Oroko language has a 75% similarity with the Lingala (Kikongo) spoken in Congo and Zaire. The main difference between the two is that Lingala is often mixed with French while Oroko is mixed with English or just simply spoken with no foreign accents. Oroko and Bakongo people of Congo and Zaire share almost the same cultures

==People==
The district is the seat of the Dikome-Balue Chiefdom, a 2nd degree traditional chiefdom, home to the Balue people, and recognized by the Ministry of Territorial Administration and Decentralization.

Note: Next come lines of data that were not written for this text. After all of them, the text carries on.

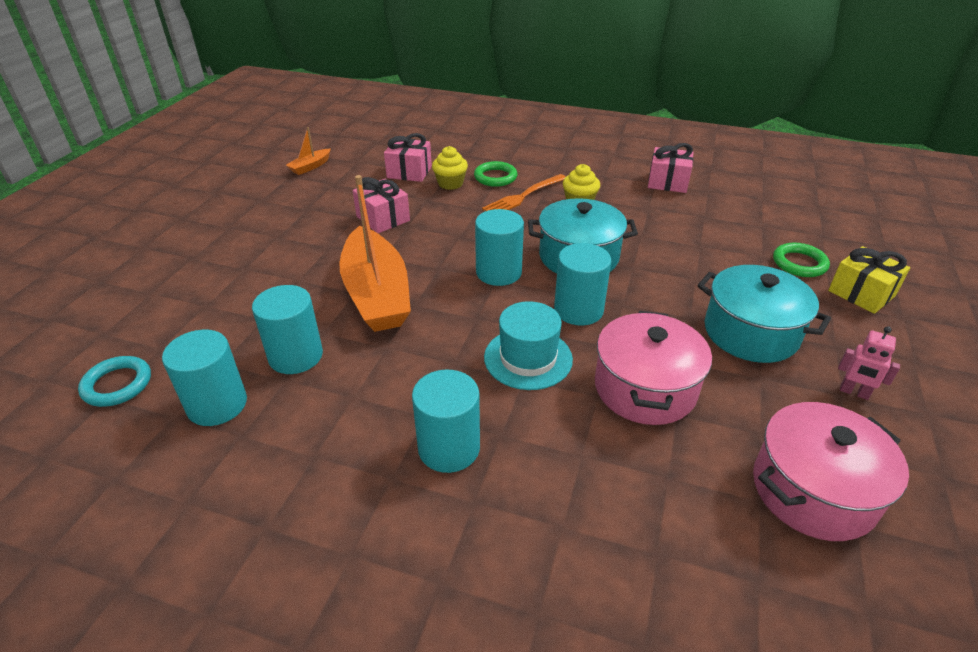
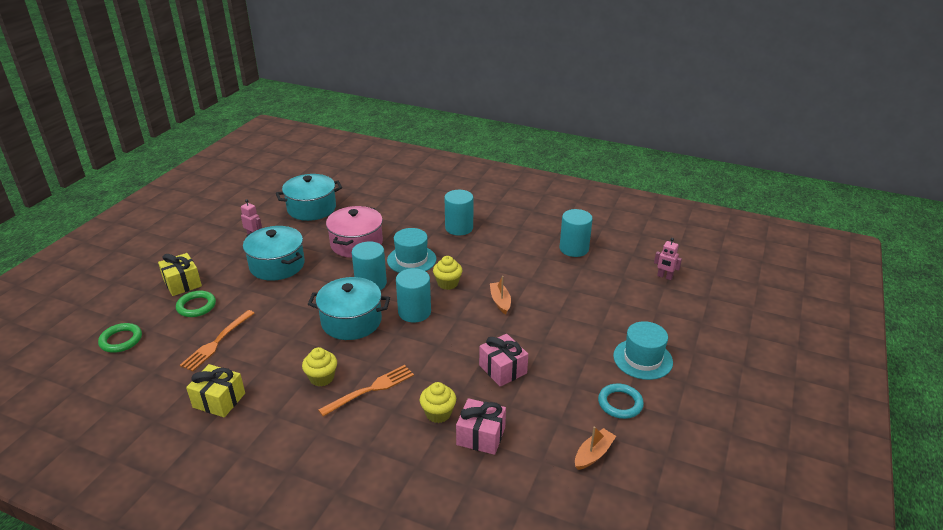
camera: 175 degrees left, 5 degrees down
(87, 351) = (664, 277): none -> pink robot
(117, 384) = (632, 260): turquoise ring -> turquoise ring (620, 403)
(214, 236) = (642, 359): none -> turquoise hat
(295, 356) = (542, 268): turquoise cylinder -> none
(377, 294) = (500, 301): orange boat -> orange boat, size x0.43
(458, 317) = (447, 283): none -> yellow cupcake
(495, 177) = (390, 420): green ring -> green ring (121, 340)
(667, 182) = (219, 400): pink gift -> yellow gift
(724, 226) = (217, 342): none -> orange fork
(813, 490) = (311, 208): pink pot -> turquoise pot

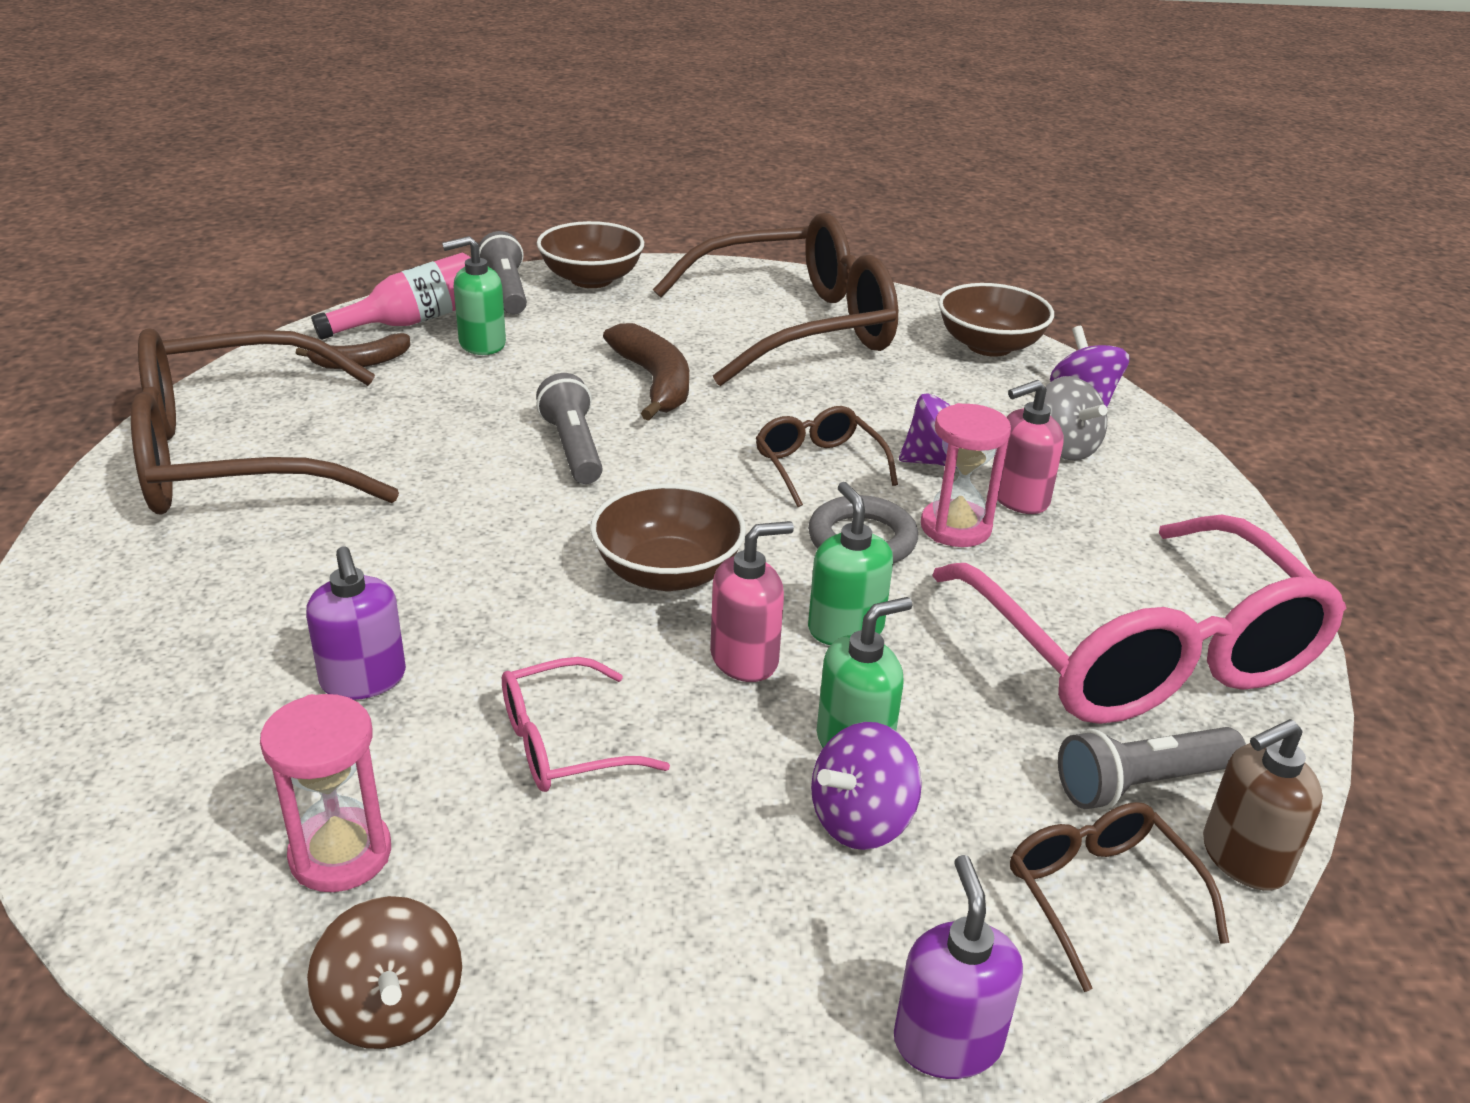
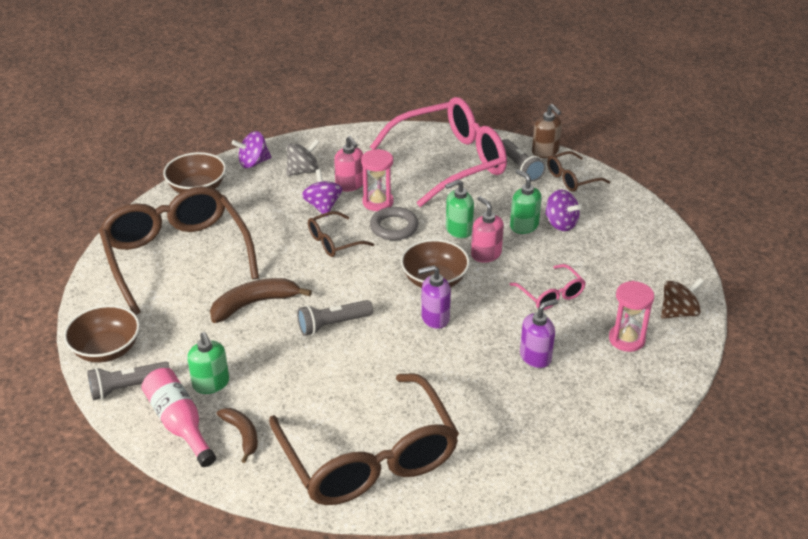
camera: 95 degrees left, 5 degrees up
(947, 1041) = (637, 207): purple soap dispenser -> purple soap dispenser (435, 318)

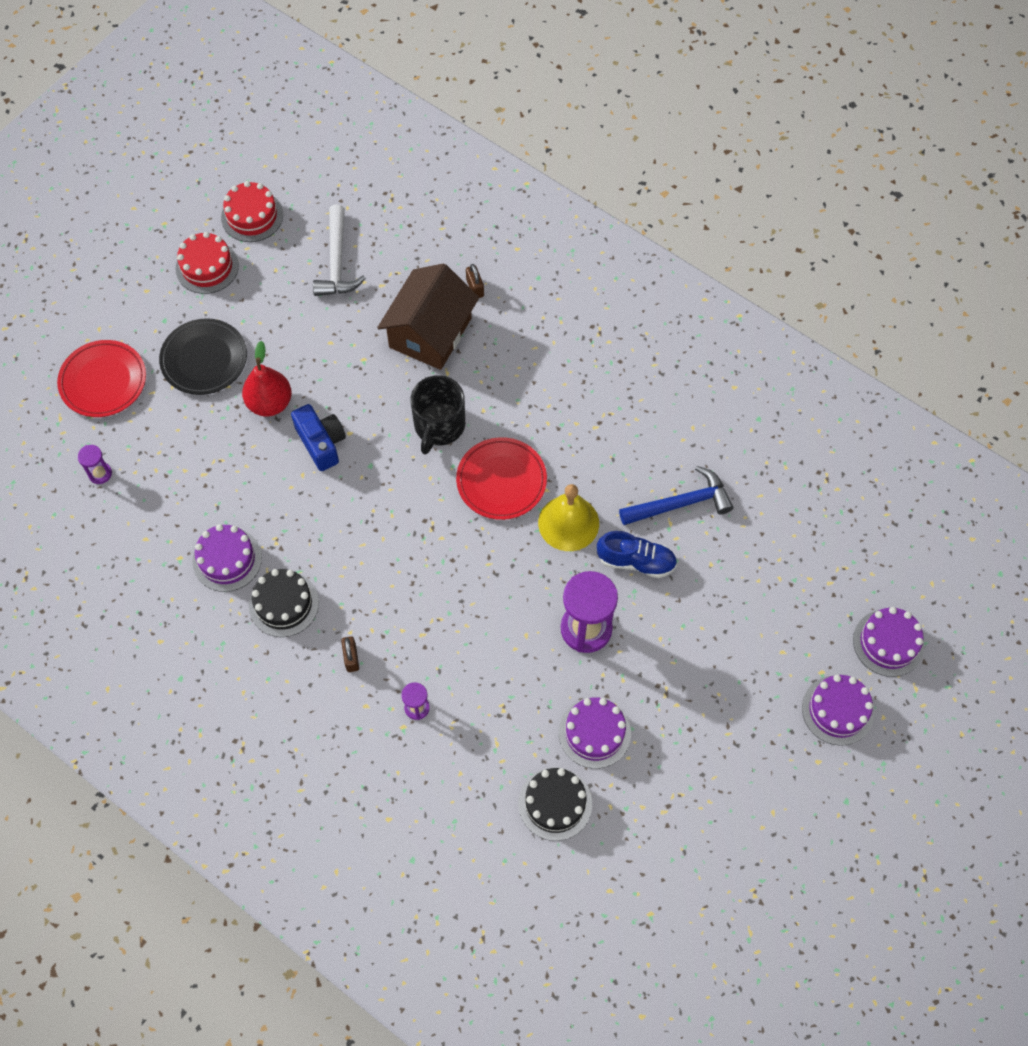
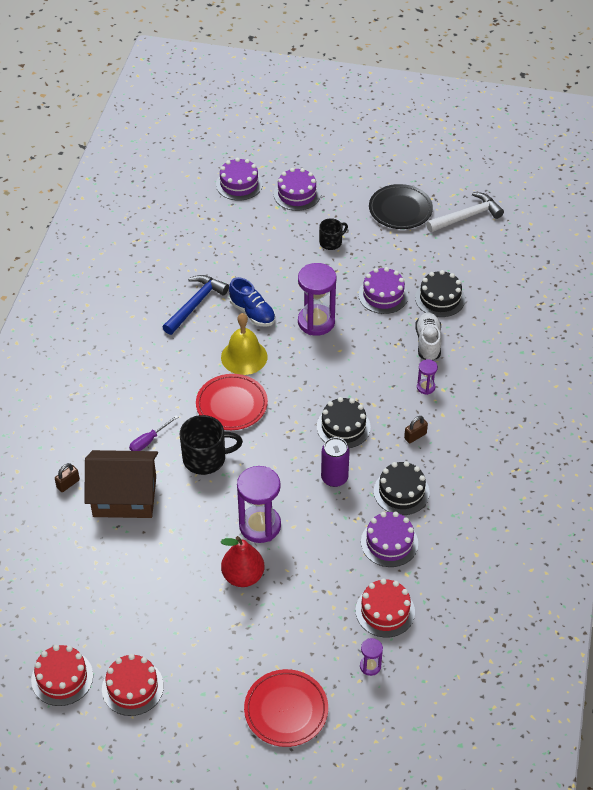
camera: 115 degrees left, 15 degrees down
(150, 516) = (385, 611): none -> red cake
(204, 359) = (226, 643): black plate -> black plate (400, 210)
(321, 443) = (260, 526): blue camera -> purple hourglass
(337, 262) = (84, 589): white hammer -> white hammer (467, 216)
(341, 543) = (334, 478): none -> purple can
(407, 585) = (343, 427): none -> black cake
(486, 748) = (428, 343): none -> white shoe
(493, 380) = (148, 441): none -> purple screwdriver
(636, 561) = (252, 313): blue shoe -> blue shoe turned 150 degrees clockwise
(681, 503) = (195, 304): blue hammer -> blue hammer turned 75 degrees clockwise
(722, 712) = (331, 242): none -> black mug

There were 1713 inhabitants in 1953, 2,610 in 1968-1969 and 4,239 in 1972, mainly of the Balue ethnic group, hence its name. At the 2005 census, the district had a population of 13,364, of which 4,714 resided at the seat at Dikome-Balue village-town.

In 1900, Georg Spellenberg, of the Basel Mission, moved to Dikome to study the possibility of developing missionary action in the Rumpi Hills. The inhabitants of Dikome-Balue are mainly Christians, of various denominations, though mostly Presbyterians.

Michael Elangwe Namaya, a former minister, was born in Dikome-Balue in 1940.

==Economy==
Agriculture is practiced by the majority of the population (99%). Cocoa is its major produce along with coffee, green tea, cocoyam (or taro), plantain, pepper and cassava. Livestock farming, hunting, fishing, beekeeping, and the exploitation of wood provide other resources and help maintain the district's economy.

Due to its location in the mountain regions, most of the roads leading to the district are underdeveloped, making it hard to access by car.

Literacy levels within the district are relatively low due to lack of development. There are fewer schools, with limited resources, and fewer classrooms. Most of the children work with their families to farm the land.